Décrypter et résoudre les difficultés du quotidien grâce aux méthodes adaptées
Aboiements excessifs : la communication plutôt que le combat
L’aboiement est un langage – pas une provocation. Un chien aboie parce qu’il s’ennuie, parce qu’il alerte, ou tout simplement parce qu’il se sent dépassé émotionnellement ! La pire erreur : crier ou punir. D’une part, cela augmente souvent l’intensité des aboiements, et d’autre part, cela entretient le mal-être du chien.
- L’identification de la cause est prioritaire : isolement, passage devant la maison, frustration, jeux inadaptés ?
- Apprendre à canaliser : détourner l’attention vers une occupation calme (jeu d’occupation, os à mâcher) ou mieux structurer les balades pour offrir une dépense suffisante.
- Ignorer l’aboiement non justifié, récompenser le retour au calme (Toutoupourlechien.com).
Un chien qui se sait compris et occupé au bon moment s’apaise le plus souvent naturellement.
Destruction et comportements “catastrophe” : agir sur les causes, pas sur la casse
La destruction de chaussures, canapés ou objets divers n’est pas une vengeance, mais généralement l’indice d’un manque de stimulation ou d’un stress mal géré. Chez le chiot, c’est aussi un signe de croissance et un besoin naturel de mastiquer.
- Enrichir l’environnement : tapis de fouille, Kongs, os à mâcher adaptés à la taille du chien.
- Privilégier des exercices de solitude très progressifs, pour apprendre au chien à rester seul sans stress.
- Ne jamais punir à retardement : un chien ne fait pas le lien entre votre colère après coup et son acte passé.

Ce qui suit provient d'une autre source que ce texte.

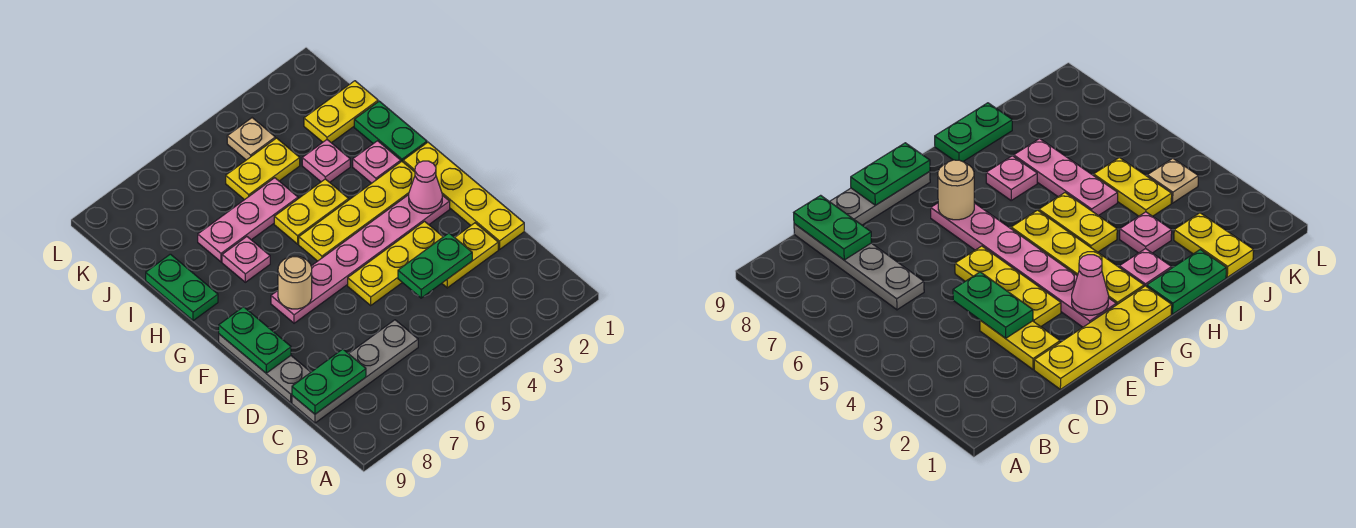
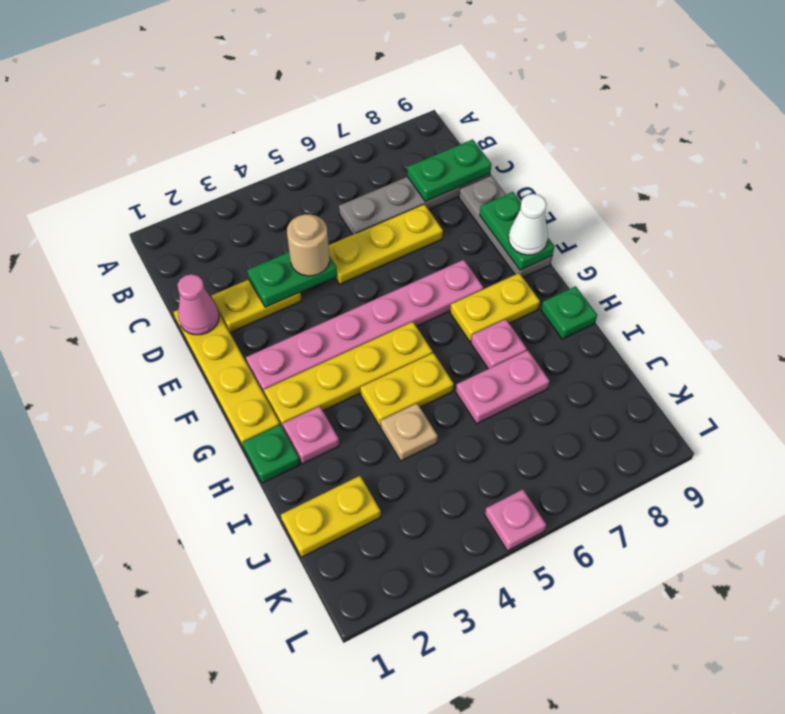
yellow plate E3:E5 level 1 -> yellow plate D5:D7 level 1
pink cone F2 level 2 -> pink cone D1 level 2
tan round brick F7 level 2 -> tan round brick D4 level 3
none -> white cone F9 level 3
green plate H1:I1 level 1 -> green plate H1 level 1
green plate H9:I9 level 1 -> green plate H9 level 1
pink plate I3 level 1 -> pink plate L5 level 1
pink plate I5:I7 level 1 -> pink plate I6:I7 level 1
yellow plate J4:J5 level 1 -> yellow plate G7:G8 level 1
tan plate K4 level 1 -> tan plate I4 level 1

Des études montrent que les chiens à qui l’on offre des activités de mastication et des occupations variées détruisent moins et gèrent mieux leur énergie (Frontiers in Veterinary Science, 2017).
Propreté : patience, clarté et cohérence
L’apprentissage de la propreté fait transpirer bien des maîtres. Mais la régularité et la prévention sont la clé :
- Sortir le chien très fréquemment au départ (toutes les 2 heures pour un chiot), toujours après le repas, la sieste et le jeu.

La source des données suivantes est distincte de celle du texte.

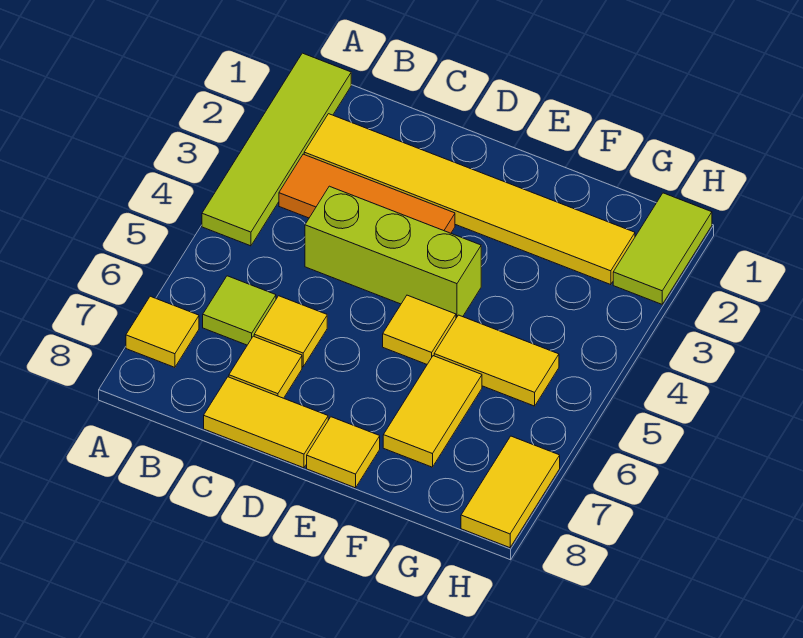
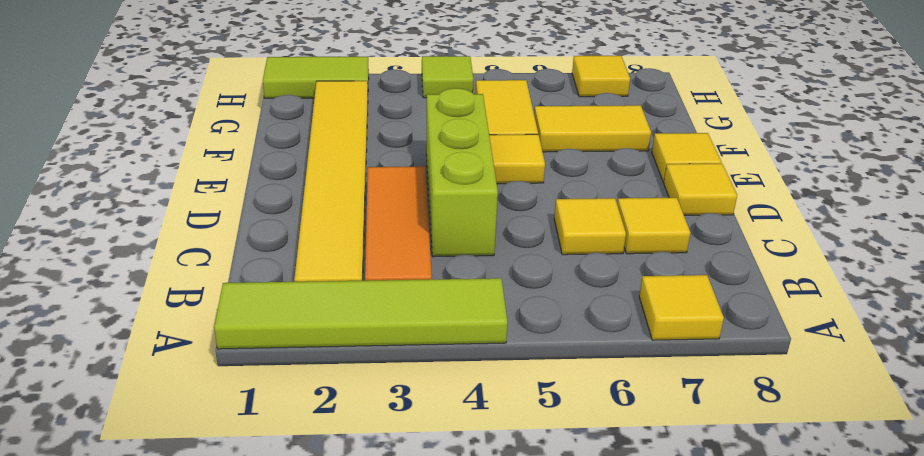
lime tile B6 level 1 -> lime tile H4 level 1
yellow tile C8:D8 level 1 -> yellow tile D8 level 1
yellow tile H7:H8 level 1 -> yellow tile H7 level 1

- Récompenser à l’extérieur, idéalement avec une friandise et beaucoup d’enthousiasme.
- Éviter de gronder ou de frotter le nez dans les “bêtises”, pratique inefficace et anxiogène reconnue comme délétère par la majorité des vétérinaires comportementalistes (Société Nationale des Vétérinaires Français).

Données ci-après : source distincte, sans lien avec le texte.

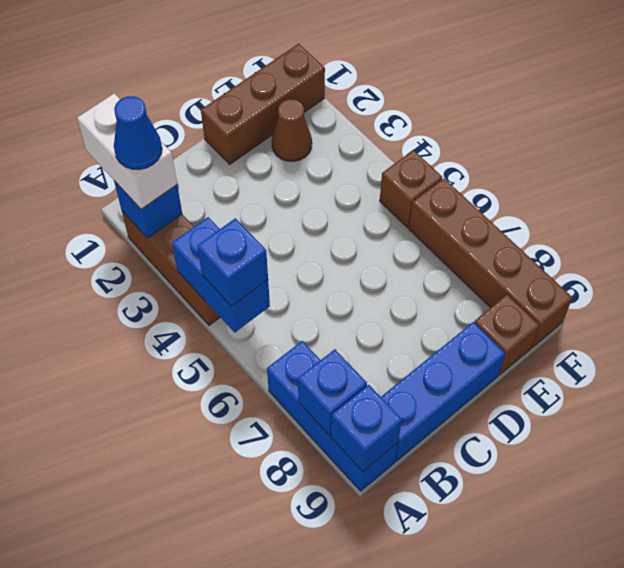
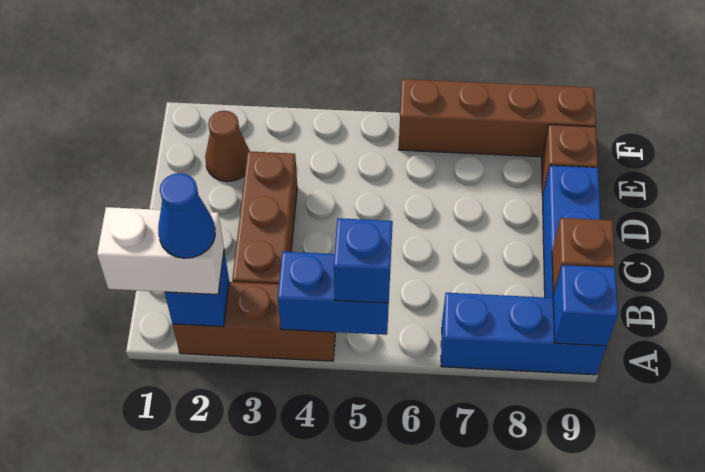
blue brick A8 level 2 -> none
brown brick D1:F1 level 1 -> brown brick B3:D3 level 1
brown brick F5 level 1 -> brown brick B9 level 2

Avec de la bienveillance, l’apprentissage de la propreté peut se faire en quelques semaines, même pour un adulte en rééducation.
Réactivité et difficultés lors des promenades : comment tirer la laisse du bon côté ?
Marcher dans la rue avec un chien exemplaire, c’est le rêve ! Mais tirer, aboyer sur les congénères ou se figer sur place sont des manifestations de stress, de frustration ou de simple excitation.
- Accroître la dépense mentale avant la promenade : 5 minutes de petits jeux de flair, tours ou recherche active.
- Avoir du matériel adapté : harnais anti-traction, longe si besoin, jamais de collier coercitif.
- Travailler la marche en laisse détendue – récompense à chaque instant de calme, arrêts fréquents pour reprendre la concentration.
- Gérer la réactivité par la distance : contourner, détourner l’attention, s’éloigner des sources de stress, puis progressivement réduire la distance avec les déclencheurs.
La clef ? La patience, et toujours la récompense du calme plutôt que la lutte contre l’agitation ! (source : Chloé Fesch, éducatrice certifiée et auteure).